Now, quit reading blogs and go make chimichurri sauce! (Hmm...what might a chimichurri chimichanga be like?)

Thursday, March 1, 2012

You Say Tomato, I Say 'Meh'

Yes, I know it's unusual. Yes, I know some would consider it anti-American. But it's true.

I don't like tomato sauce.

Sure, I've had good tomato sauces from time to time. But if a sauce is red and being spooned over spaghetti, the chances are pretty good that I won't care for it.

Maybe it's not quite accurate to say that I don't like it. It's more that I find it boring. Uninteresting. It just doesn't invite me to take a second bite.

This really hasn't been much of a problem. I just don't order pasta in restaurants. (I don't care for average alfredo sauces either.)

But a few weeks ago, I made eggplant lasagna for a group of friends. People liked it, but there were a number of things that disappointed me.

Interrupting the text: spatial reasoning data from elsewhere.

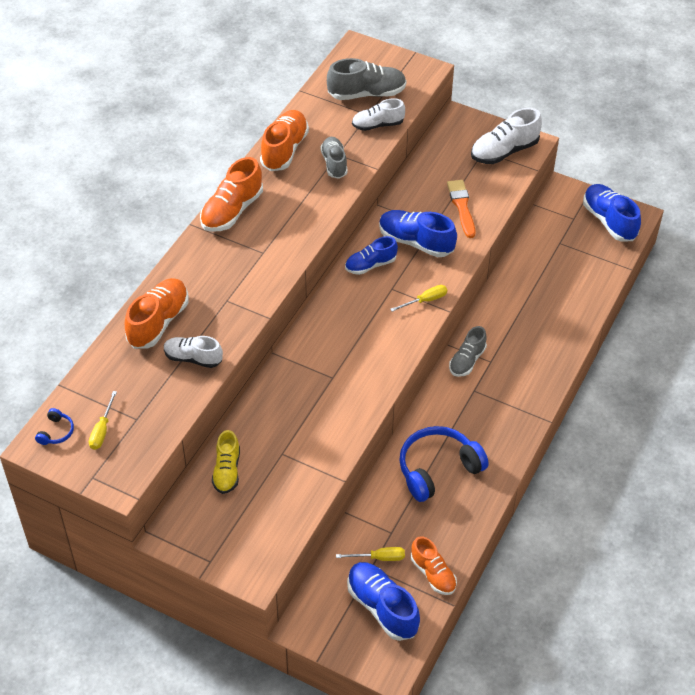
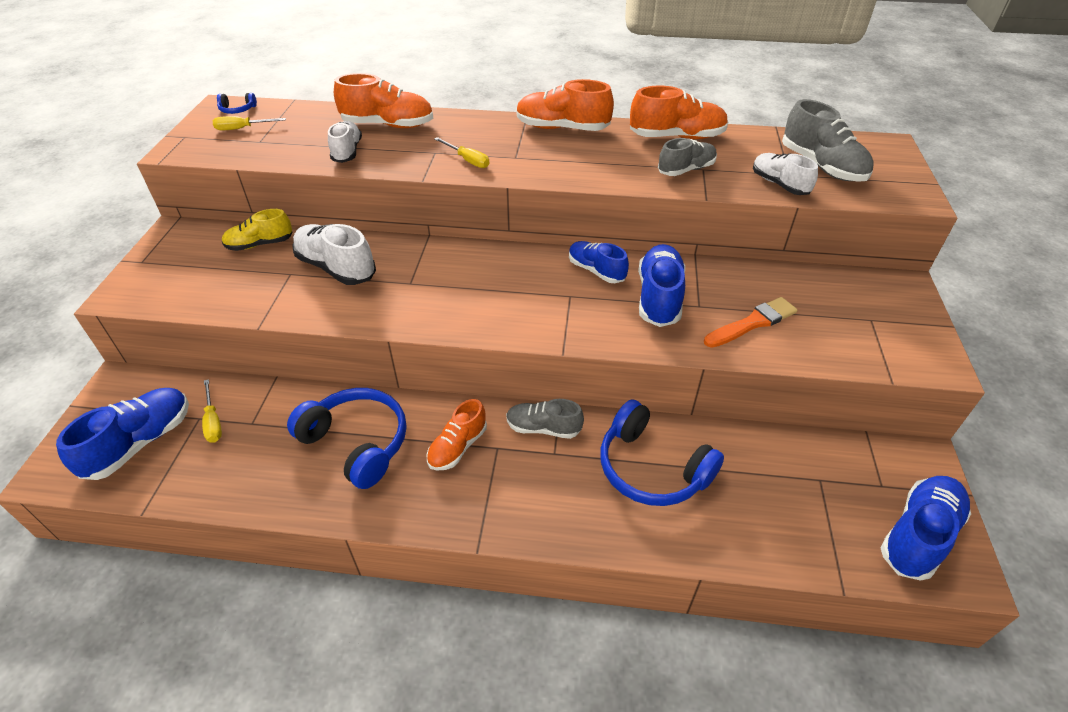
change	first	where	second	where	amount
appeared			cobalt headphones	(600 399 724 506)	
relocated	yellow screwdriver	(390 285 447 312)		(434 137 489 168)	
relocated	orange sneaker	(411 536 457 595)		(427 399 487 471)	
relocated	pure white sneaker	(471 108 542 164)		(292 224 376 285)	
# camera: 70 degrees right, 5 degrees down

Such as the sauce. It was okay. But, it was, to my mind, completely unremarkable.

And so, I've begun a quest to develop a tomato sauce that I can have confidence in. A sauce with depth, with complexity, with interesting-ness. ("Mommy, 'interesting-ness' isn't a word!" "No, darling, it isn't, and I never want to hear you say it!")

In my quest, though, I didn't want to get away from pantry ingredients. I didn't want to include a lot of fresh herbs that would make the sauce too expensive to make frequently.

I decided that the way to go might lie in glutamates, the ingredients that add that "umami" thing the foodies like to talk about.  So, my first stab at this, made last weekend, included tomato paste, which is typical, and Thai fish sauce and sesame oil. ("Mommy, he added fish sauce! EWWWW!" "Don't worry, sweetie, I won't make you try it.")

The result was okay on pasta that night. A couple of days later, it was pretty good on my pizza. And last night, the last of it was FABULOUS with mozerella over spaghetti.

So, I think I'm on the right track. In the next batch I make, I'll swap out the fish sauce for the more Italian anchovy paste. I'm also harboring dark thoughts involving dried mushrooms AND their soaking liquid. We'll see.

It's a work in progress. When I've got something like a recipe, I'll share it here.